All of lore.kernel.org
 help / color / mirror / Atom feed
From: Oliver Upton <oliver.upton@linux.dev>
To: Krister Johansen <kjlx@templeofstupid.com>
Cc: Marc Zyngier <maz@kernel.org>, James Morse <james.morse@arm.com>,
	Suzuki K Poulose <suzuki.poulose@arm.com>,
	Zenghui Yu <yuzenghui@huawei.com>,
	Catalin Marinas <catalin.marinas@arm.com>,
	Will Deacon <will@kernel.org>, Ali Saidi <alisaidi@amazon.com>,
	David Reaver <me@davidreaver.com>,
	linux-arm-kernel@lists.infradead.org, kvmarm@lists.linux.dev,
	linux-kernel@vger.kernel.org
Subject: Re: [PATCH] KVM: arm64: Limit stage2_apply_range() batch size to smallest block
Date: Fri, 29 Mar 2024 06:48:38 -0700	[thread overview]
Message-ID: <ZgbGtpj5mStTkAkn@linux.dev> (raw)
In-Reply-To: <ebf0fac84cb1d19bdc6e73576e3cc40a9cab0635.1711649501.git.kjlx@templeofstupid.com>

Hi Krister,

On Thu, Mar 28, 2024 at 12:05:08PM -0700, Krister Johansen wrote:
> stage2_apply_range() for unmap operations can interfere with the
> performance of IO if the device's interrupts share the CPU where the
> unmap operation is occurring.  commit 5994bc9e05c2 ("KVM: arm64: Limit
> stage2_apply_range() batch size to largest block") improved this.  Prior
> to that commit, workloads that were unfortunate enough to have their IO
> interrupts pinned to the same CPU as the unmap operation would observe a
> complete stall.  With the switch to using the largest block size, it is
> possible for IO to make progress, albeit at a reduced speed.

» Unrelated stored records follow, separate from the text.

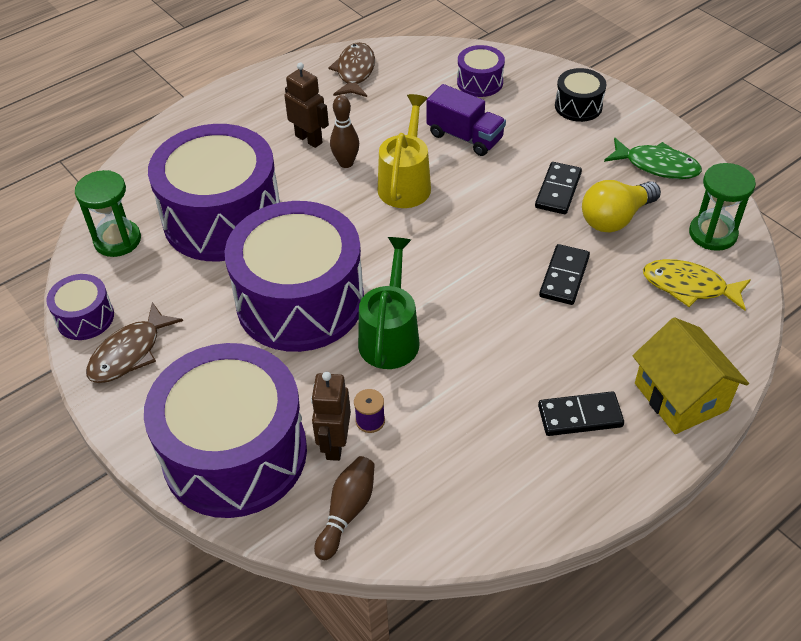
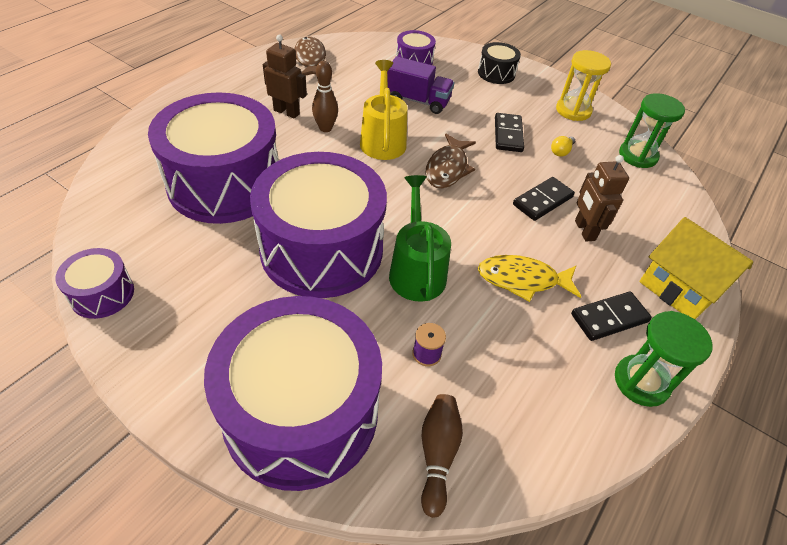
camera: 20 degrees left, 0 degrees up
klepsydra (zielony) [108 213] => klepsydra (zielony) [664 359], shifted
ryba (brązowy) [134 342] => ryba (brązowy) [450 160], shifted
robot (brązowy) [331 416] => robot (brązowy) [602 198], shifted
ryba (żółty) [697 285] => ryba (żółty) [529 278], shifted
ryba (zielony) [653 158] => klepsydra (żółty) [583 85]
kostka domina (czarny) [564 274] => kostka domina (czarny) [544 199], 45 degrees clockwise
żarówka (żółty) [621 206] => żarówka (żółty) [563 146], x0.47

Can you describe the workload a bit more? I'm having a hard time
understanding how you're unmapping that much memory on the fly in
your workload. Is guest memory getting swapped? Are VMs being torn
down?

Also, it seems a bit odd to steer interrupts *into* the workload you
care about...

> Further reducing the stage2_apply_range() batch size has substantial
> performance improvements for IO that share a CPU performing an unmap
> operation.  By switching to a 2mb chunk, IO performance regressions were
> no longer observed in this author's tests.  E.g. it was possible to
> obtain the advertised device throughput despite an unmap operation
> occurring on the CPU where the interrupt was running.  There is a
> tradeoff, however.  No changes were observed in per-operation timings
> when running the kvm_pagetable_test without an interrupt load.  However,
> with a 64gb VM, 1 vcpu, and 4k pages and a IO load, map times increased
> by about 15% and unmap times increased by about 58%.  In essence, this
> trades slower map/unmap times for improved IO throughput.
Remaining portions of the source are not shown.